Pengertian “Dharurat” Menurut Syara’

Pengertian Dharurat Menurut Muktamar NU. Pertanyaannya sebagai berikut;
S : Agar tidak menjadi dalil bagi orang-orang yang akan melepaskan nafsu dengan menjalankan keinginannya. Apakah yang dimaksud keadaan dharurat yang memperbolehkan menjalankan larangan?
J : Sesungguhnya, yang diartikan dharurat, yaitu urusan yang apabila tidak dikerjakan, maka akan binasa atau mendekati binasa.
Keterangan dari kitab al-Asybah wa al-Nazhair [1]:
الضَّرُوْرَاتُ تُبِيْحُ الْمَحْظُوْرَاتِ بِشَرْطِ عَدَمِ نُقْصَانِهَا عَنْهَا.

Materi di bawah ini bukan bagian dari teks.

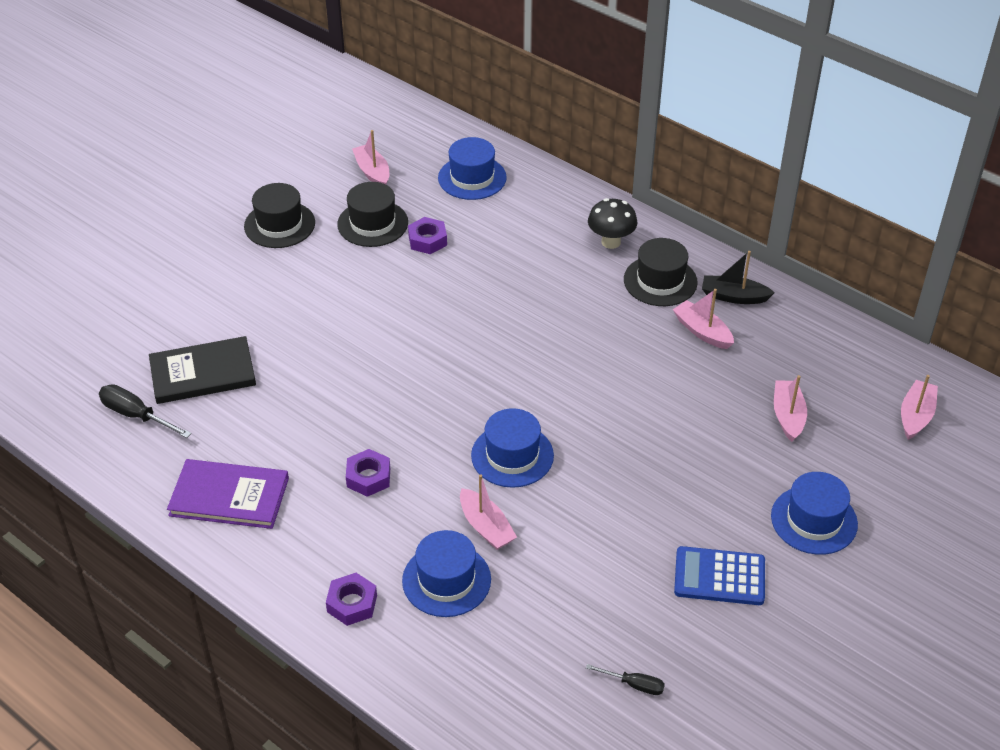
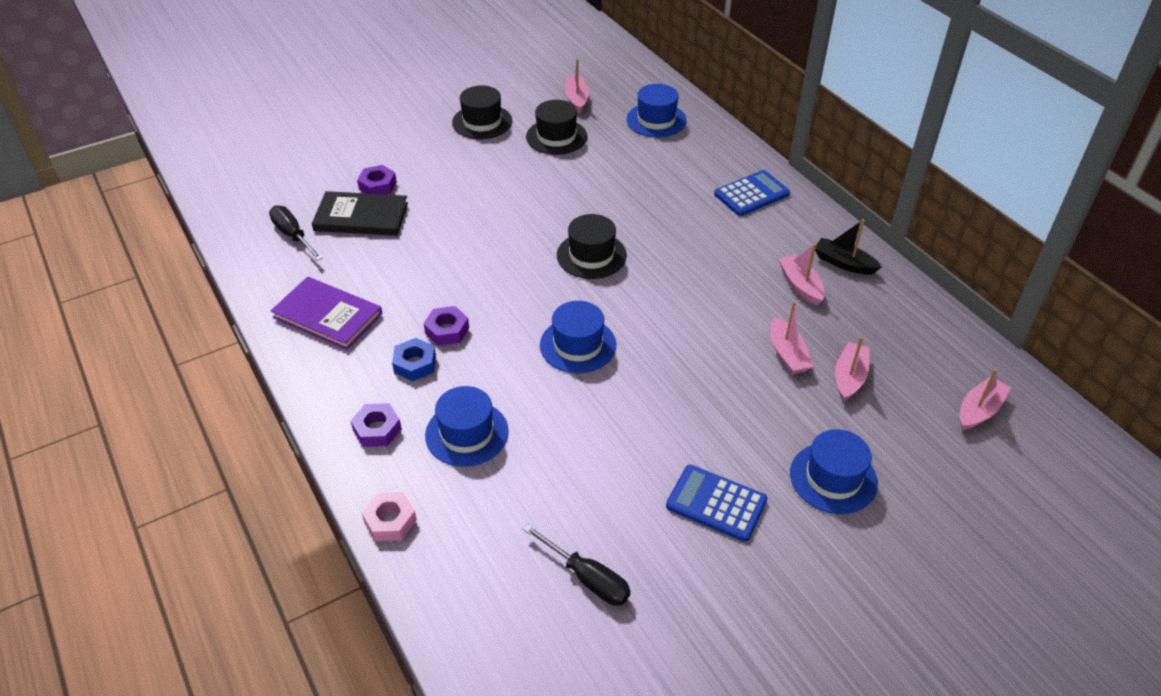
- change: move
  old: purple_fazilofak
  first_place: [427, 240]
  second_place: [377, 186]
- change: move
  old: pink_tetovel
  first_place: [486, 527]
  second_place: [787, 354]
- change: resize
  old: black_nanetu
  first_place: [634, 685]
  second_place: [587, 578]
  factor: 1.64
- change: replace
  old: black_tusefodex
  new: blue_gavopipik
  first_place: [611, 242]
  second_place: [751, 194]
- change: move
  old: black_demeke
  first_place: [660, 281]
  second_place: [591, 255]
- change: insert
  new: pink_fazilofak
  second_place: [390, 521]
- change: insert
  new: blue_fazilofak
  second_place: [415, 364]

فَالضَّرُوْرَةُ بُلُوْغُهُ حَدًّا إِنْ لَمْ يَتَنَاوَلْهُ الْمَمْنُوْعُ هَلَكَ أَوْ قَارَبَ وَهَذَا يُبِيْحُ تَنَاوُلَ الْحَرامِ.
“Dharurat dapat membolehkan segala yang dilarang dengan ketentuan tidak melebihi batas keperluannya.
Maka dharurat itu terjadi jika sudah mencapai batas maksimal yang sekiranya tidak memakan sesuatu yang dilarang, ia akan mati atau mendekati mati. Batasan inilah yang membolehkan memakan makanan haram itu”.
[1] Jalaluddin As-Suyuthi, Al-Asybah wa An-Nazhair, (Beirut: Dar Al Kutub Al Ilmiyyah, 1403 H.), h. 60, 61.